According to National Geographic, the U.S. averages 16 shark attacks each year and slightly less than one shark-attack fatality every two years. To put that into context, National Geographic cites that along the coastal U.S. alone, lightning strikes and kills over 41 people each year. For Ocean Ramsey, a 27-year-old shark conservationist, those chances are slim enough.
Ramsey, who is also a model, a scuba instructor and a free diver, travels the world to swim with the ocean’s most feared critters and has so far, swam with 32 different shark species. While she does not advise everyone to follow in her fearless footsteps, Ramsey hopes to help make a new reputation for sharks — one that is different from what we see in the media, like the movie Jaws.
“Every story needs a villain, and after films like Jaws, it’s just too easy for most media to continue to manipulate the human psyche and ingrain a deeper more absurd terror,” Ramsey said. “Just showing these animals swimming around not biting or eating anything, as they are probably 99% of the time, isn't enough to convince people.”
Ramsey says that a lot is currently unknown about sharks like the Great White. For example, the mating and gestation periods of the Great White are unknown, as well as their life expectancy. She’s made it her mission to discredit myths about these highly-feared, but little known predators as they are under the threat of extinction. National Geographic seems to agree with Ms. Ramsey’s less orthodox view on sharks. Take a look at these highlighted shark facts, compiled by National Geographic News:
-Each year there are about 50 to 70 confirmed shark attacks and 5 to 15 shark attack fatalities around the world. The numbers have risen over the past few decades, not because sharks are more aggressive, but because humans have taken to coastal waters in increasing numbers.
-While sharks kill fewer than 20 people a year, their own numbers suffer greatly at human hands. Between 20 and 100 million sharks die each year due to fishing activity, according to data from the Florida Museum of Natural History's International Shark Attack File. The organization estimates that some shark populations have plummeted 30 to 50%.
-Sharks are known as eating machines. But because many species are cold-blooded, some sharks eat only about 2% of their body weight each day. That's a bit less than humans typically eat.
-Sharks are among Earth's most ancient animals. The fossil record dates ancestors of modern sharks to as far back as 400 million years ago. Shark species have changed relatively little during that time span and are sometimes called living fossils.

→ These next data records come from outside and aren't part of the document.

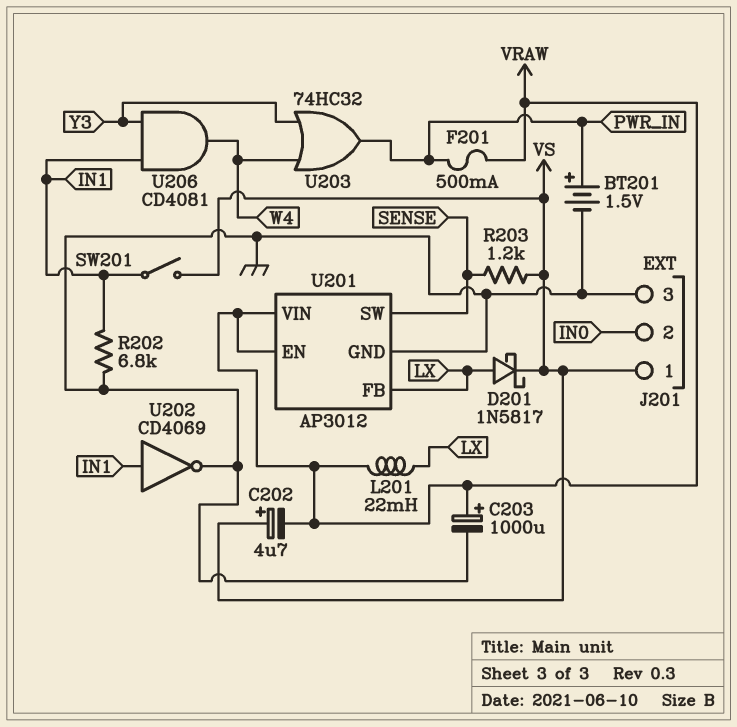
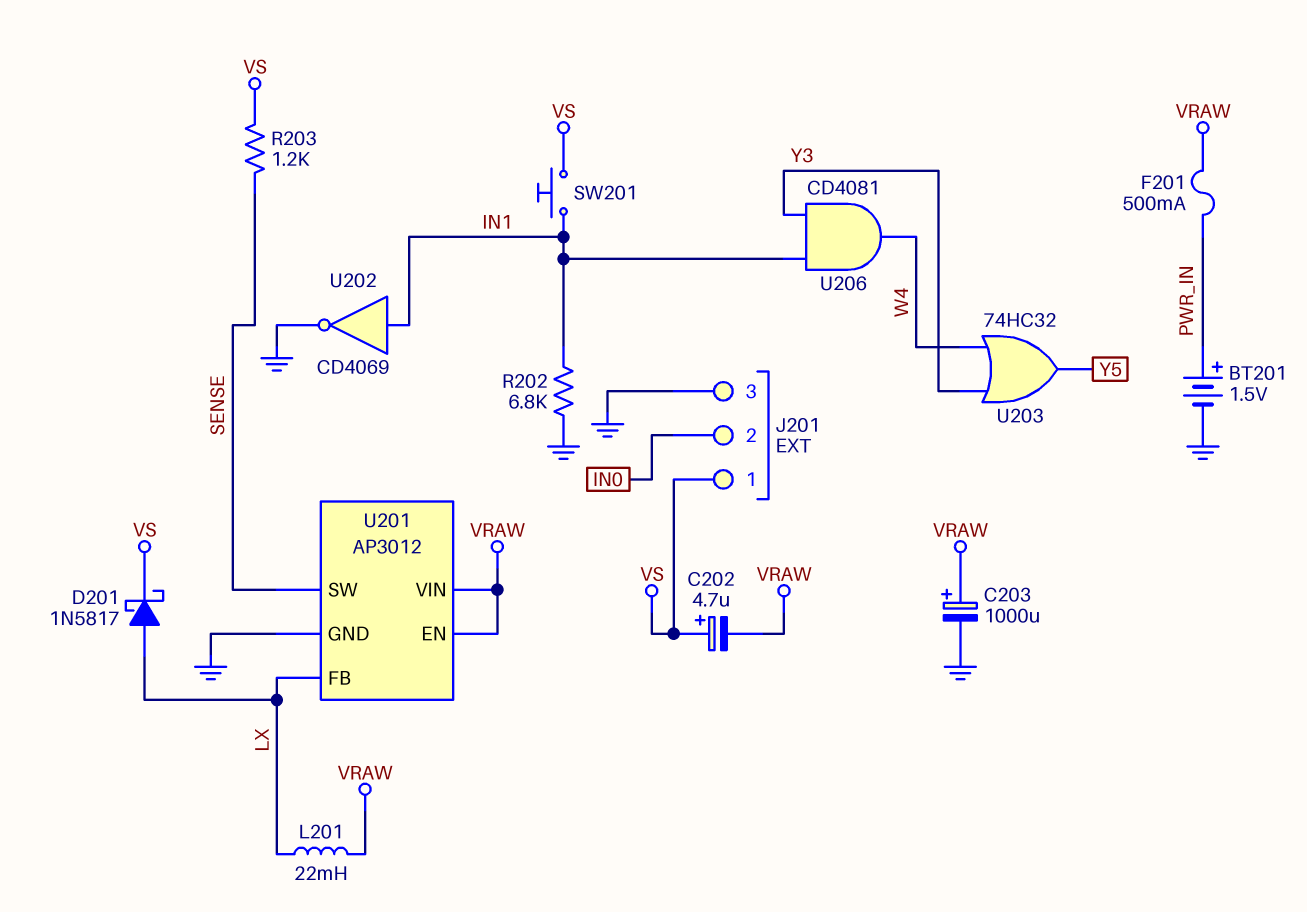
SW201: switch (IN1, VS) -> button (IN1, VS)
U203: OR 74HC32 (in W4, in Y3, out PWR_IN) -> OR 74HC32 (in W4, in Y3, out Y5)

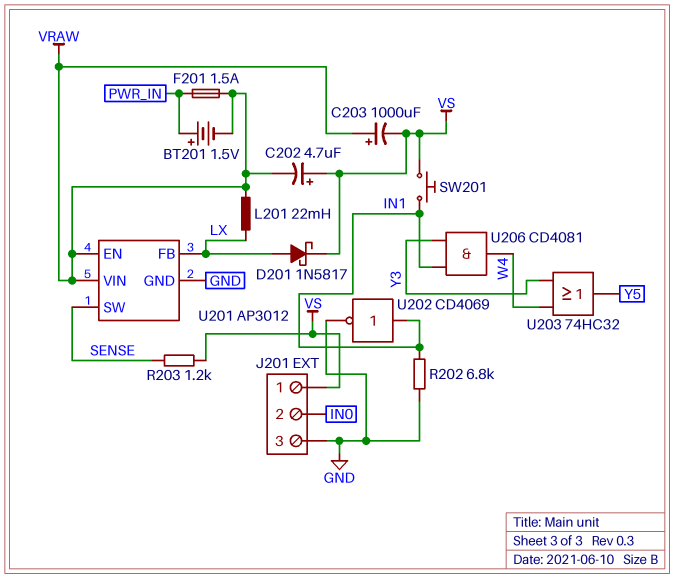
BT201: 1.5V (plus PWR_IN, minus GND) -> 1.5V (plus PWR_IN, minus VRAW)
C203: 1000uF (plus VRAW, minus GND) -> 1000uF (plus VRAW, minus VS)
F201: 500mA (PWR_IN, VRAW) -> 1.5A (PWR_IN, VRAW)

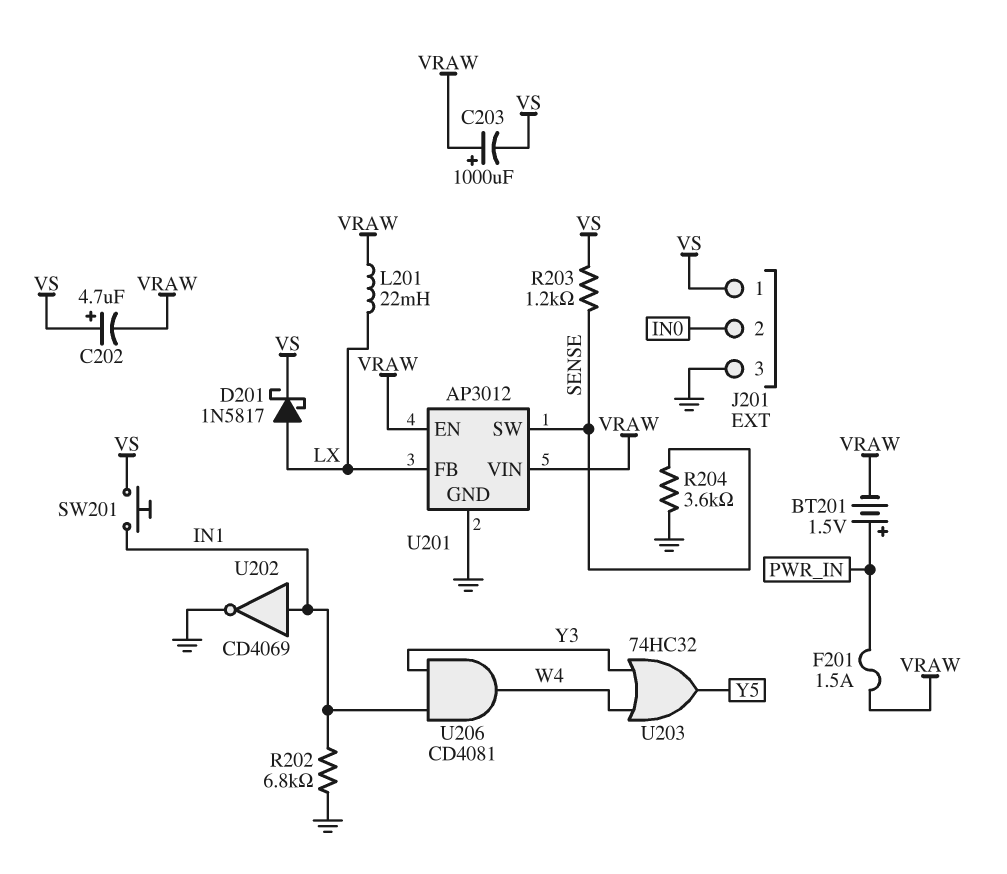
R204: none -> 3.6k (GND, SENSE)

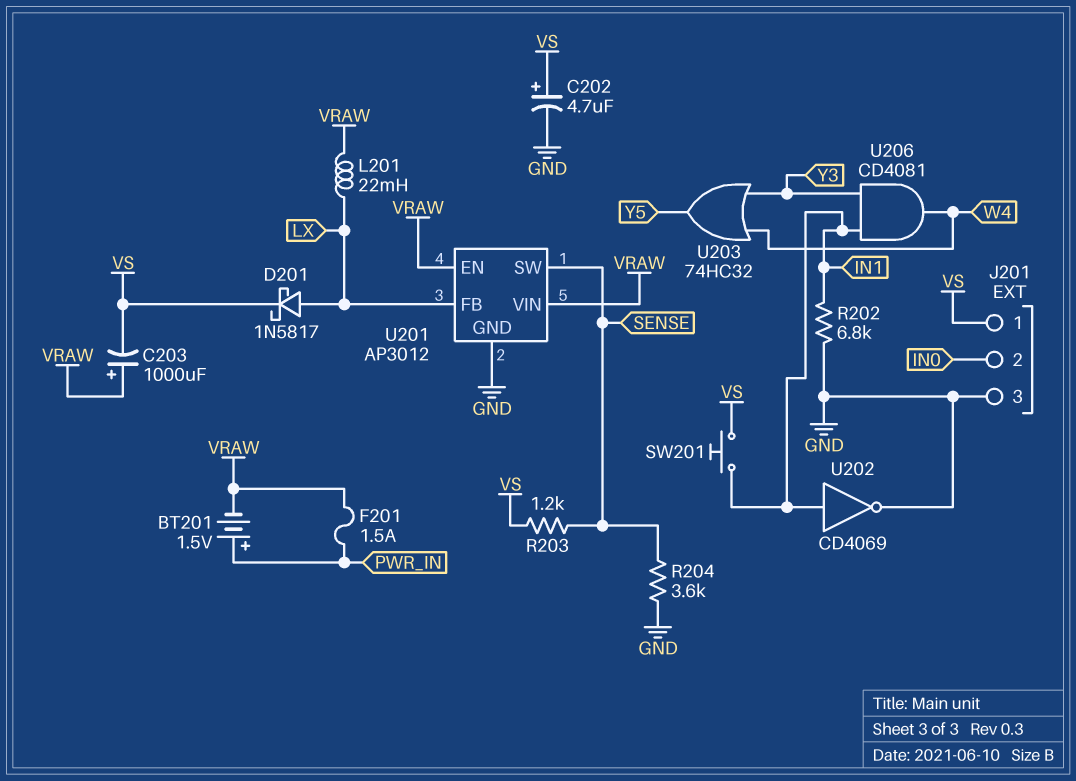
C202: 4.7uF (plus VS, minus VRAW) -> 4.7uF (plus VS, minus GND)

-Known in China as yu chi or "fish wings," shark fins are used to make the traditional delicacy shark-fin soup. The culturally celebrated but controversial soup is found widely in Asia and will even be on the menu at Hong Kong Disneyland when the park opens in September.
-Sharks are apex predators, and as such, they affect the entire ocean food chain from their position at the top. Because of their dominant role, sharks have long life spans and don't reach sexual maturity until they are 12 to 20 years old. Even then, sharks have low reproductive rates. Such predator populations, once diminished, have a hard time bouncing back.
-Thirty years ago the blockbuster Jaws brought the terror of shark attack to movie theaters. The record-breaking film, directed by Steven Spielberg and based on a bestselling novel by Peter Benchley, grossed nearly $130 million in the U.S. alone. The movie arguably made sharks public enemy number one.